Reproducible Example
## example A
import pandas as pd # 2.2.3
df = pd.DataFrame([[1, 2, 3]], columns=['a', ['b', 'c'], ['b', 'c']])
print(df.columns.drop_duplicates())
# Traceback (most recent call last):
# File "/home/cameron/.vim-excerpt", line 5, in <module>
# print(df.columns.drop_duplicates())
# ^^^^^^^^^^^^^^^^^^^^^^^^^^^^
# File "/home/cameron/repos/opensource/narwhals-dev/.venv/lib/python3.12/site-packages/pandas/core/indexes/base.py", line 3117, in drop_duplicates
# if self.is_unique:
# ^^^^^^^^^^^^^^
# File "properties.pyx", line 36, in pandas._libs.properties.CachedProperty.__get__
# File "/home/cameron/repos/opensource/narwhals-dev/.venv/lib/python3.12/site-packages/pandas/core/indexes/base.py", line 2346, in is_unique
# return self._engine.is_unique
# ^^^^^^^^^^^^^^^^^^^^^^
# File "index.pyx", line 266, in pandas._libs.index.IndexEngine.is_unique.__get__
# File "index.pyx", line 271, in pandas._libs.index.IndexEngine._do_unique_check
# File "index.pyx", line 333, in pandas._libs.index.IndexEngine._ensure_mapping_populated
# File "pandas/_libs/hashtable_class_helper.pxi", line 7115, in pandas._libs.hashtable.PyObjectHashTable.map_locations
# TypeError: unhashable type: 'list'
## --------
## example B
import pandas as pd # 2.2.3
df = pd.DataFrame([[1, 2, 3]], columns=['a', ['b', 'c'], ['b', 'c']])

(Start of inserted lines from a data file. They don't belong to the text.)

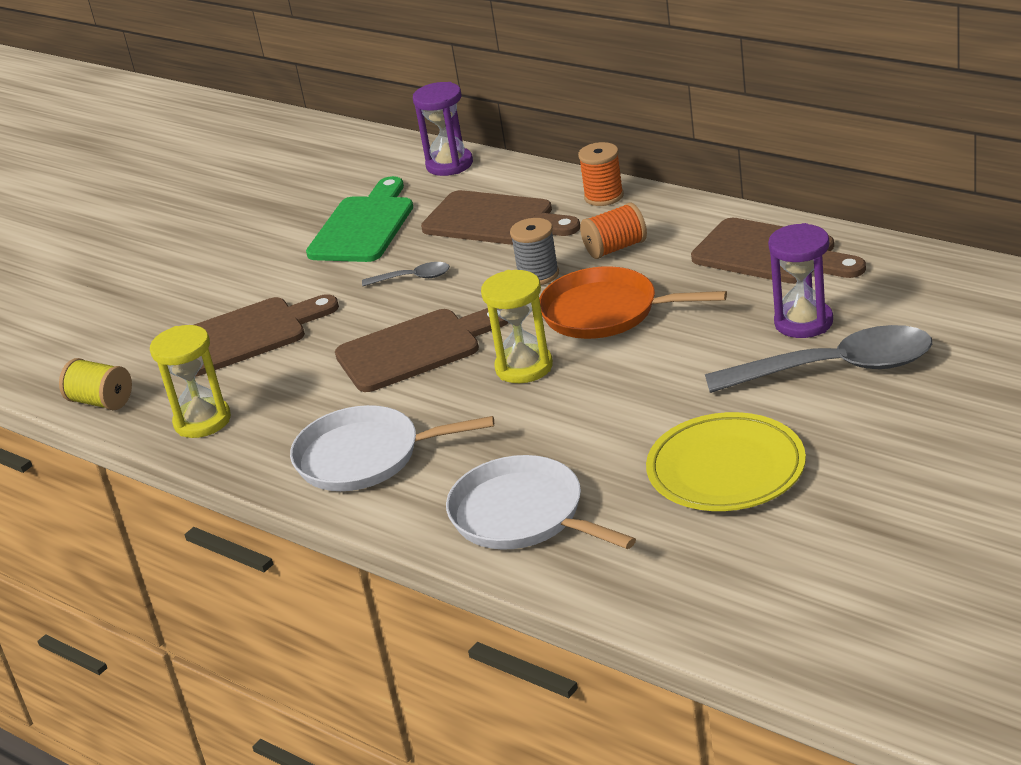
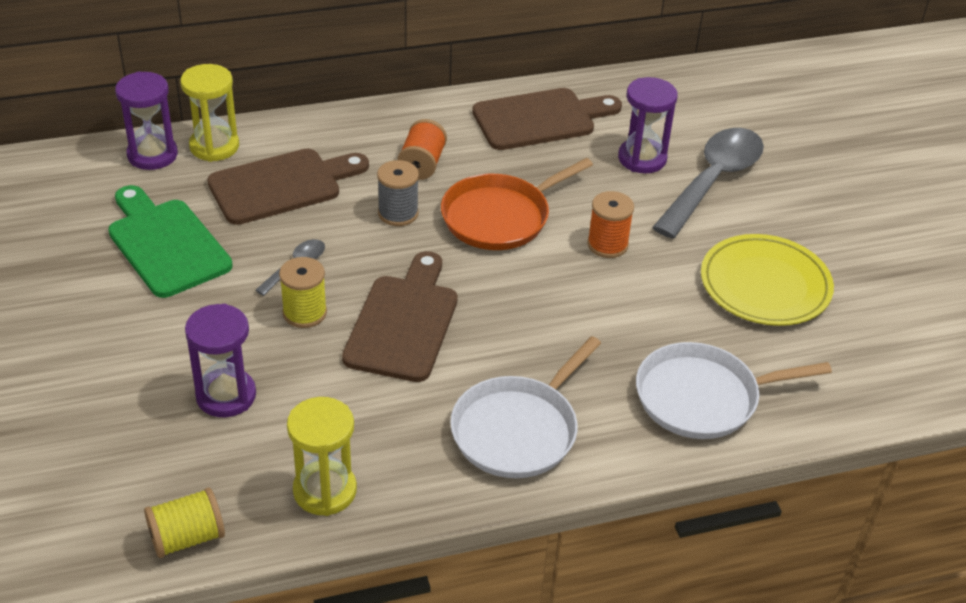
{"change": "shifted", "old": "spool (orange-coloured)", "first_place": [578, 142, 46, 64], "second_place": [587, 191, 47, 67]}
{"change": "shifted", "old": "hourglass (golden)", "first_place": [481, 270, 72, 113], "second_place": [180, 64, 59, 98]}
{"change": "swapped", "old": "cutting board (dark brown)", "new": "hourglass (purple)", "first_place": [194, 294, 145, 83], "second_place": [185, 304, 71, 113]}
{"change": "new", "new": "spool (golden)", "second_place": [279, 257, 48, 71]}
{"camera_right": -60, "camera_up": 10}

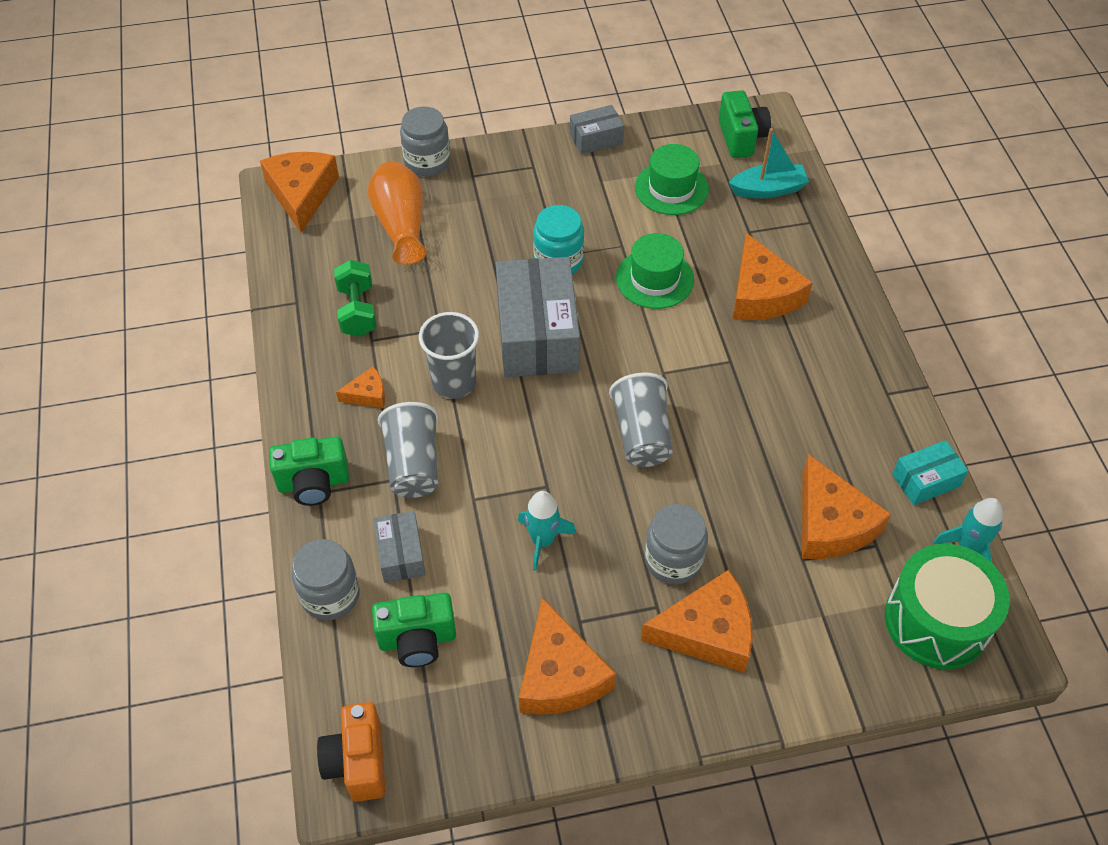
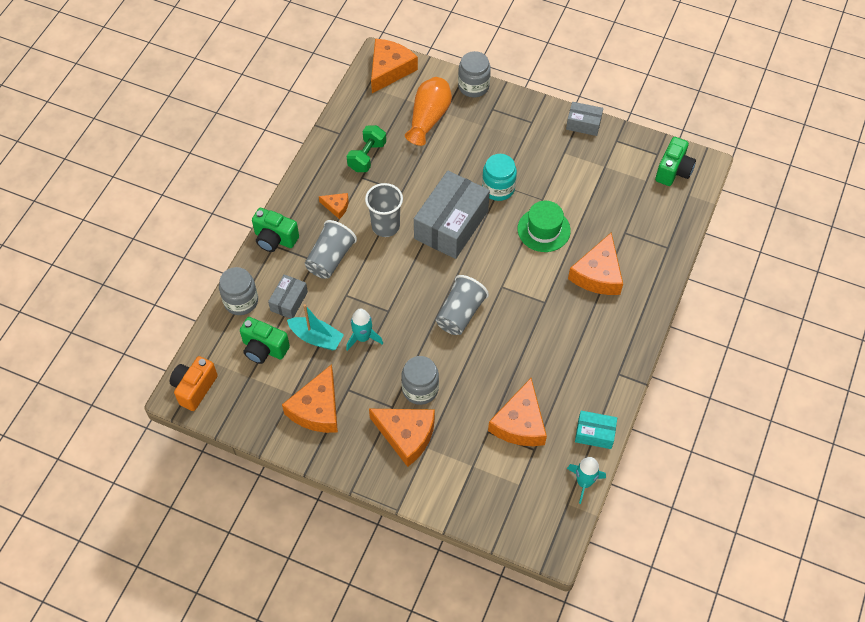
{"change": "shifted", "old": "sailboat (turquoise)", "first_place": [729, 128, 80, 70], "second_place": [287, 304, 57, 46]}
{"change": "gone", "old": "top hat (leaf-green)", "first_place": [635, 144, 74, 71]}
{"change": "gone", "old": "toy drum (leaf-green)", "first_place": [885, 544, 125, 125]}
{"camera_right": 35, "camera_up": 5}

# hasattr triggers a side effect where the `df.columns.drop_duplicates()` now works.
hasattr(df, 'hello_world')
print(df.columns.drop_duplicates())
# Index(['a', ['b', 'c']], dtype='object')
Issue Description
pandas.Index.drop_duplicates()
inconsistently raises TypeError: unhashable type: 'list'
when its values encompass a list. This error does not seem to prevent the underlying uniqueness computation from happening. In addition to the submitted reproducible example there is a direct causation here in the Index
object:
If we call .drop_duplicates
when the Index contains unhashable types, we observe a TypeError
.
import pandas as pd
idx = pd.Index(['a', ['b', 'c'], ['b', 'c']])
idx.drop_duplicates() # TypeError: unhashable type: 'list'
But for some reason if we simply ignore the error the first time and try .drop_duplicates()
again it works and removes the duplicated entities including the unhashable ones?
import pandas as pd
idx = pd.Index(['a', ['b', 'c'], ['b', 'c']])
try:
idx.drop_duplicates() # TypeError: unhashable type: 'list'
except TypeError:
pass
print(idx.drop_duplicates()) # Index(['a', ['b', 'c']], dtype='object')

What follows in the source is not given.